The Hong Kong legal framework for ADR is mature and well-documented. The key statutes are the Arbitration Ordinance (Cap. 609), the Mediation Ordinance (Cap. 620), and the Apology Ordinance (Cap. 631), which protects apologies made during mediation from being used as evidence of liability.

Third-Party Funding

The Arbitration Ordinance currently permits third-party funding for arbitration (Cap. 609, Part 11). The 2024 consultation paper proposed extending this to mediation. If enacted in 2025-2026, a business that cannot afford to fund a mediation or arbitration could seek external funding. The funder would receive a share of the settlement or award if successful. This is a significant development for small and medium-sized enterprises (SMEs) that may lack the cash flow to pursue or defend claims.
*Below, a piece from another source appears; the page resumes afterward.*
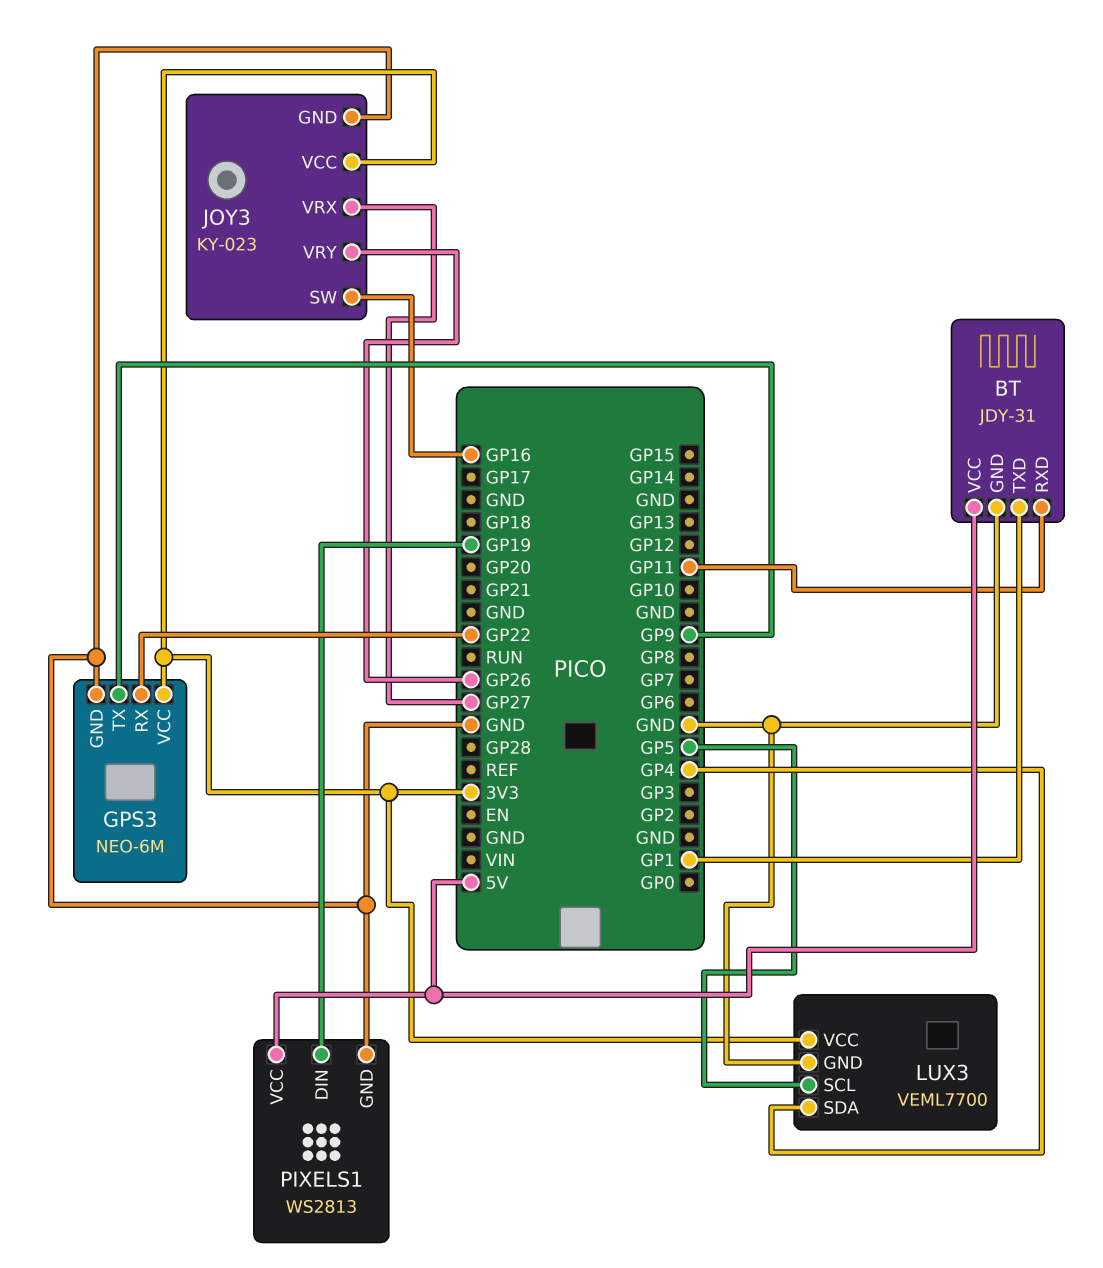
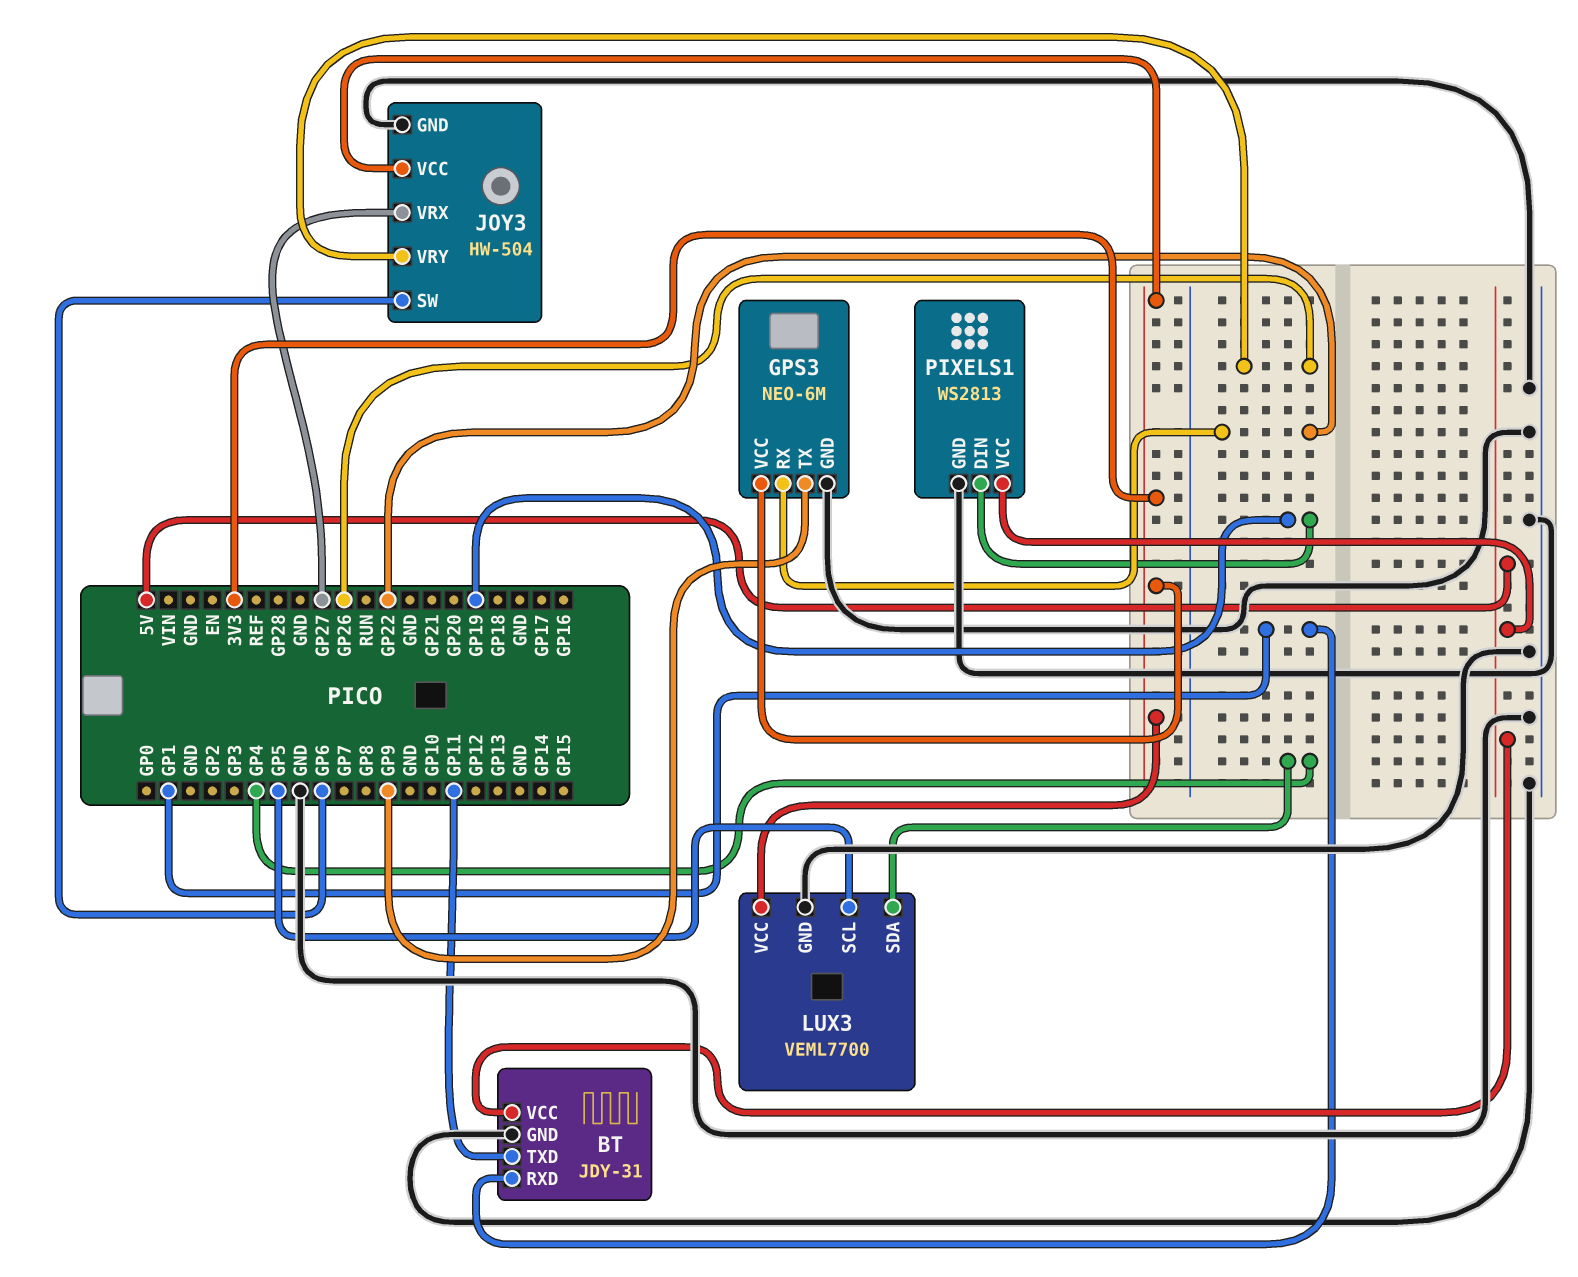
BT pin RXD: GP11 -> GP1
BT pin TXD: GP1 -> GP11
JOY3: KY-023 -> HW-504
JOY3 pin SW: GP16 -> GP6

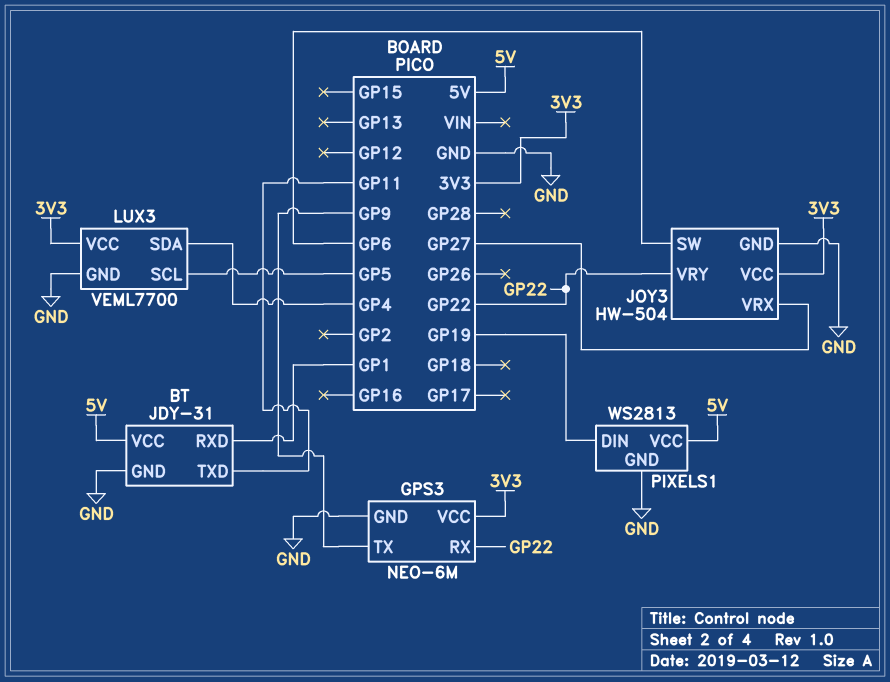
JOY3 pin VRY: GP26 -> GP22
Enforceability of Settlement Agreements

A mediated settlement agreement is a contract. If a party breaches it, the other party must sue for breach of contract. However, the Mediation Ordinance (Cap. 620, s. 6) provides that a settlement agreement reached through mediation can be recorded as a consent judgment, making it directly enforceable as a court order. The proposed amendments to Cap. 620 would go further, allowing a mediated settlement agreement to be registered as a court judgment without the need for a separate enforcement action.

Costs Sanctions

The court procedure is that a party that unreasonably refuses to participate in ADR may face costs sanctions. The Court of Final Appeal confirmed in S v T (2023) 26 HKCFAR 1 (a composite case) that the court has inherent jurisdiction to penalise a party that rejects a reasonable offer to mediate. The sanction can be an order to pay the other side’s costs on an indemnity basis, which is a higher scale than standard costs.

Actionable Takeaways

  1. Insert a multi-tiered dispute resolution clause in every commercial contract that requires negotiation, then mediation, then arbitration before litigation.
  2. Initiate mediation immediately after a dispute arises — before filing a writ — to preserve the benefit of confidentiality and avoid costs sanctions under Practice Direction 31.
  3. If litigation is unavoidable, propose mediation at the first case management conference to reduce the risk of an adverse costs order.
  4. For disputes involving sums over HKD 10 million, consider arbitration under the HKIAC Administered Arbitration Rules rather than court litigation, given the finality and enforceability of awards.
  5. Monitor the 2025-2026 legislative amendments to the Mediation Ordinance and Arbitration Ordinance regarding third-party funding — this will change the cost calculus for SMEs considering ADR.

This does not constitute legal advice. Consult a solicitor for your specific case.